Recently, Progress NC and WNCT produced very similar stories about public school teachers who take second jobs outside of the school system (moonlighting).  They contend that Republican leaders have failed to raise teacher compensation enough to allow educators to cover basic needs on a single source of income.

A closer look at the teacher moonlighting data does not support that conclusion.

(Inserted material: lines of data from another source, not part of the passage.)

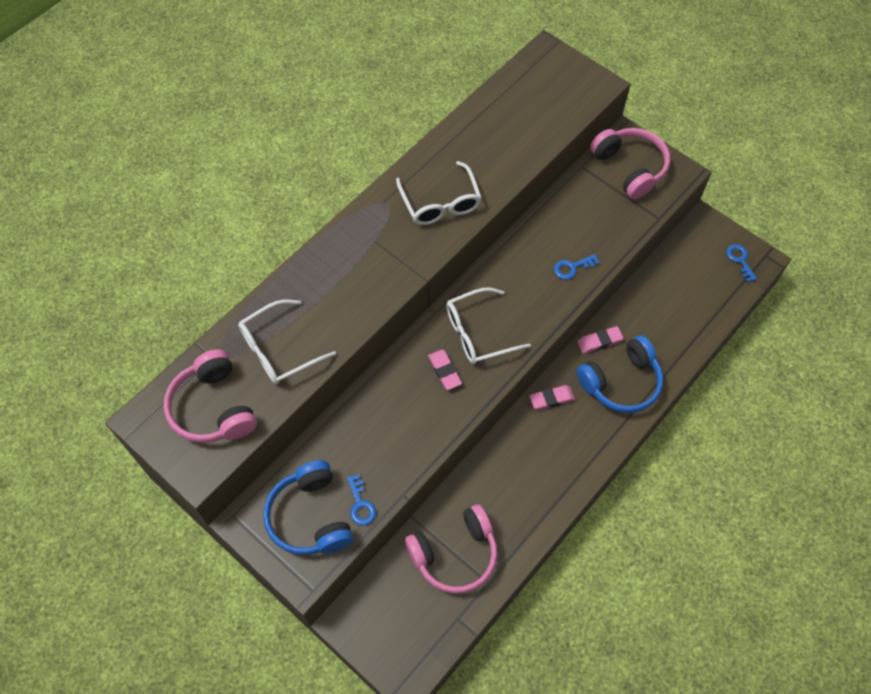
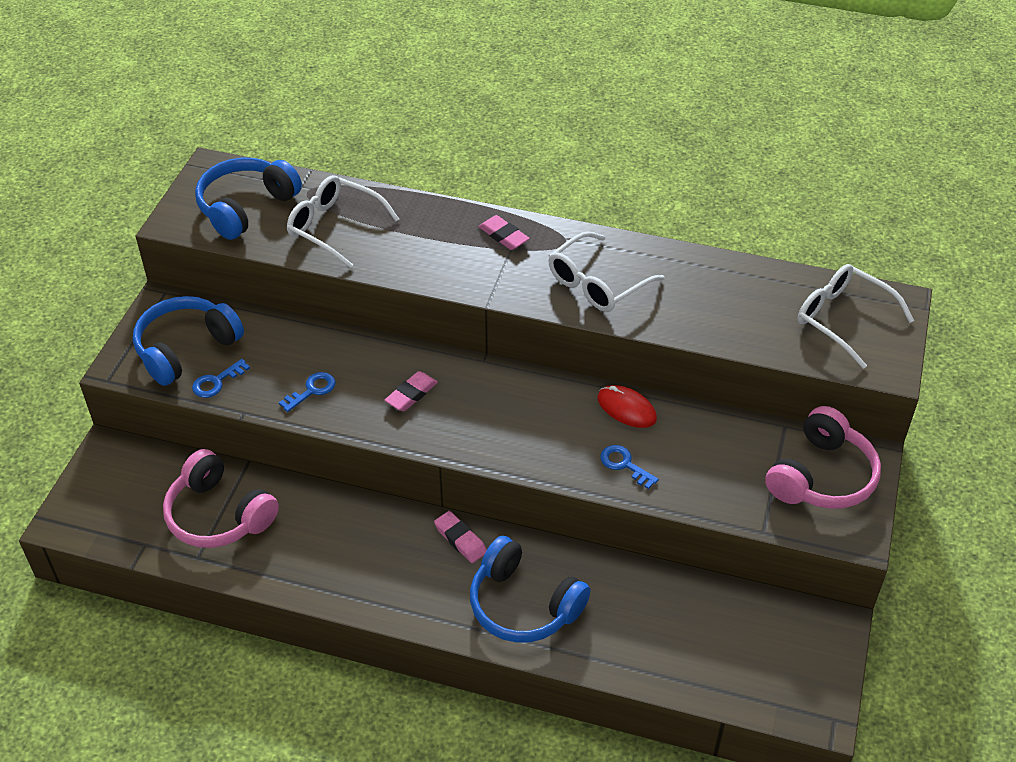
camera: 65 degrees right, 15 degrees down
(213, 408) = (246, 207): pink headphones -> blue headphones
(478, 333) = (478, 406): white glasses -> white glasses (842, 319)
(524, 245) = (626, 409): none -> red mouse
(599, 341) = (570, 563): pink eraser -> pink eraser (503, 236)
(740, 260) = (802, 687): blue key -> blue key (312, 390)

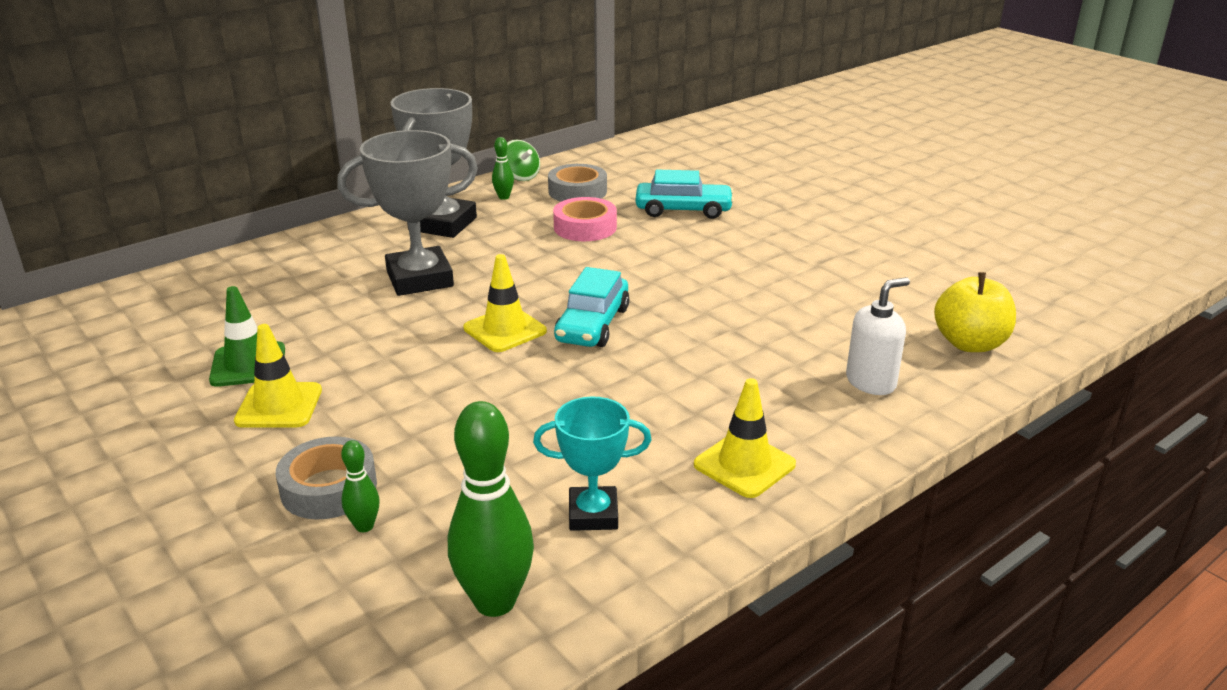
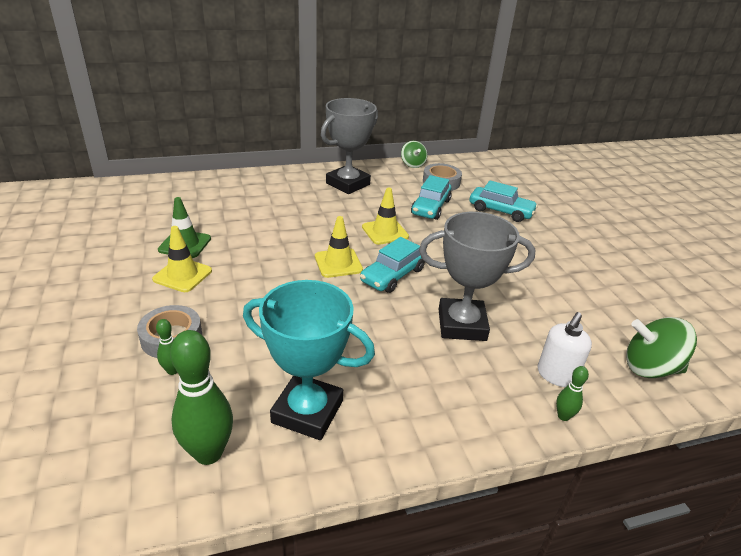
camera: 20 degrees right, 5 degrees up
(420, 279) = (312, 216): grey trophy -> grey trophy (462, 325)
(504, 197) = (394, 175): green bowling pin -> green bowling pin (563, 416)
(585, 227) = (430, 207): pink tape -> turquoise car
(593, 514) = (307, 411): turquoise trophy -> turquoise trophy, size x1.66
(744, 465) = (428, 410): yellow traffic cone -> yellow traffic cone (385, 232)
(871, 382) = (556, 375): white soap dispenser -> white soap dispenser turned 135 degrees clockwise
(969, 344) = (650, 368): yellow apple -> green spinning top

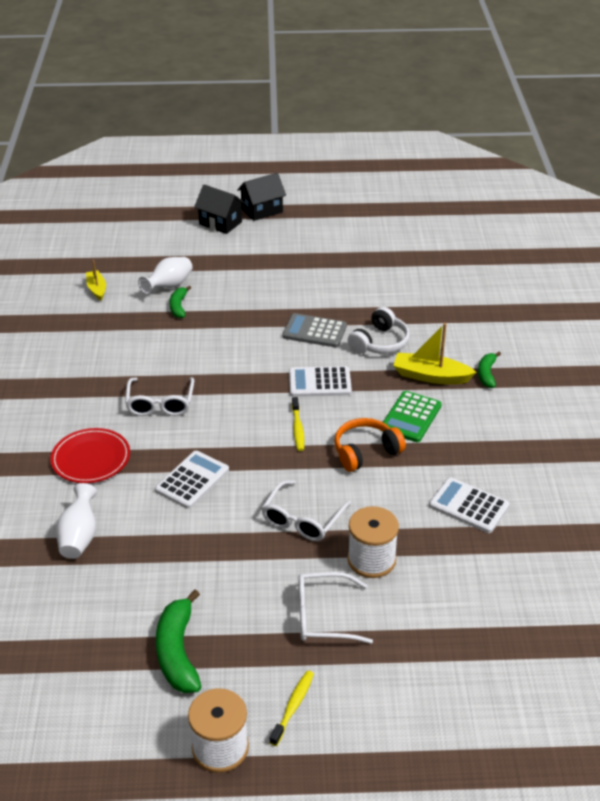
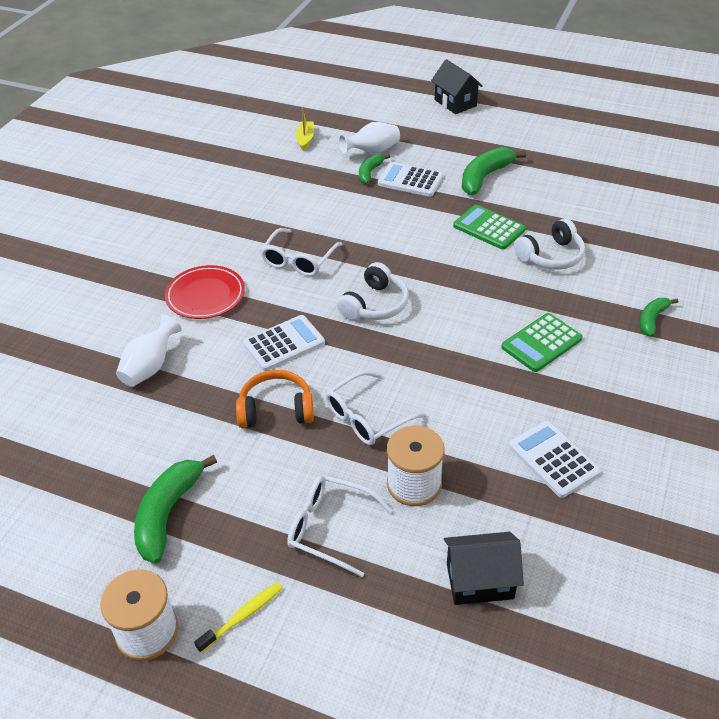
camera: 25 degrees right, 5 degrees up
(253, 424) = (375, 305): none -> white headphones
(262, 210) = (502, 99): black house -> black house (479, 581)
(286, 286) = (484, 177): none -> green banana
(297, 428) = (416, 321): yellow toothbrush -> none
(314, 331) = (489, 228): grey calculator -> green calculator
(319, 382) = (465, 281): white calculator -> white calculator (410, 180)
(365, 452) = (472, 366): orange headphones -> orange headphones (276, 409)
(430, 376) = (587, 305): yellow boat -> none

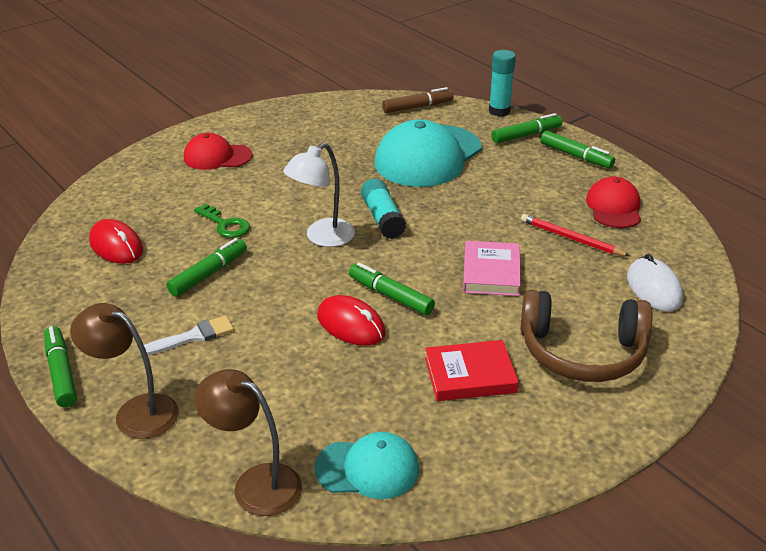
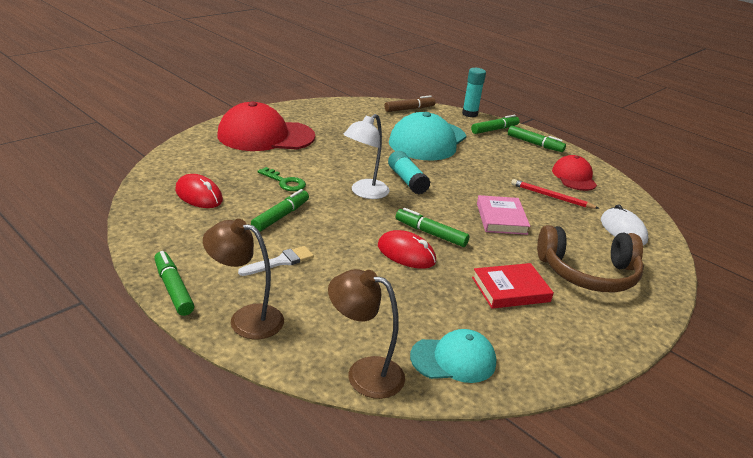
camera: 10 degrees left, 5 degrees down
(217, 157) = (265, 136): red cap -> red cap, size x1.79

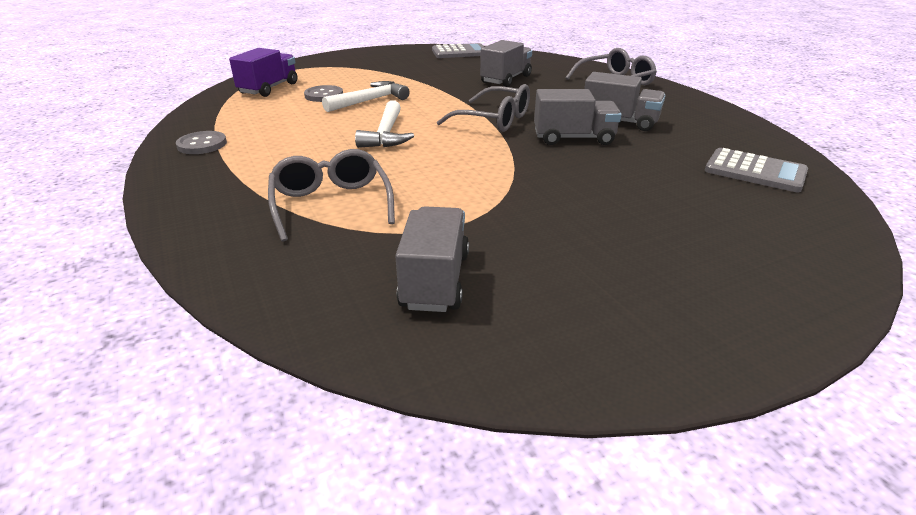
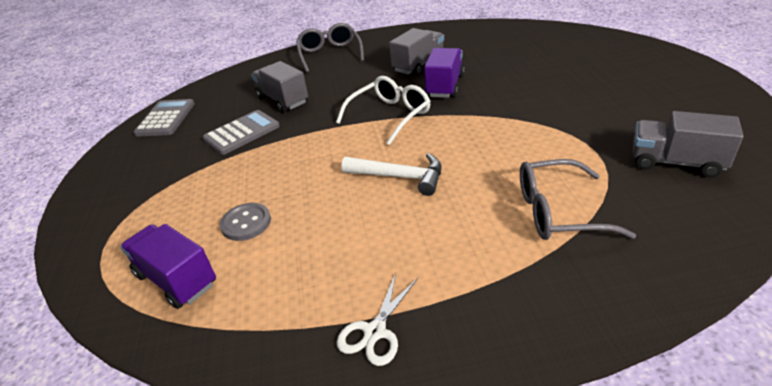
camera: 70 degrees left, 5 degrees up
(202, 144) = (375, 331): grey button -> white scissors
(370, 101) = (291, 186): white hammer -> none
(493, 120) = (389, 116): grey glasses -> white glasses
(573, 138) = (445, 86): grey truck -> purple truck
(755, 171) = (517, 39): grey calculator -> grey calculator (242, 133)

  1. According to the 2012 School and Staffing Survey, around 16 percent of public school teachers sampled for the survey had a job outside of school.  Twenty-four percent of the North Carolina sample maintained outside employment during that year.  In other words, the data are at least four years old.  At best, the survey data capture only the first year of Republican leadership in the state legislature.
  2. There is no consistent relationship between salary and moonlighting.  Actually, I found a negative correlation (p= -.0785) between the percentage of teachers who had a job outside of the school system and the base salary for the 2011-12 school year.  The state with the highest percentage of moonlighting was Maine, which offers a base salary that was considerably higher than North Carolina.  High salary states, including Vermont, Rhode Island, Massachusetts, and New Hampshire, had moonlighting rates that exceeded 20 percent.  Some of the lowest salary states, such as Mississippi and Arizona, had relatively low percentages of moonlighting teachers.
  3.  The observation above is further substantiated by a 2010 article published in Applied Economics Letters, “Teacher moonlighting: evidence from the US Current Population Survey,” John Winters of Auburn University concluded, “I find that male teachers and teachers with advanced degrees are more likely to moonlight, but teacher pay appears to have little or no effect on the propensity to moonlight.”  Winters’ finding was consistent with prior research. In a 1995 Education Economics article, “Causes and Consequences of Teacher Moonlighting,” Dale Ballou wrote, “Moonlighting is shown to be highly insensitive to levels of teacher pay, even when controlling for variations in costs of living and local labor market conditions.”  In an article published in The Journal of Educational Research a year earlier,  L. Carolyn Pearson, Delos Carroll, and Bruce Hall found, “The results suggest that the act of moonlighting is not an expression of dissatisfaction with the teaching profession so much as it is an attempt to raise living standards.”
  4. The 2012 School and Staffing Survey does not indicate why teachers chose to take a second job.  Media outlets and advocacy groups may speculate about it, but the truth is that they really do not know.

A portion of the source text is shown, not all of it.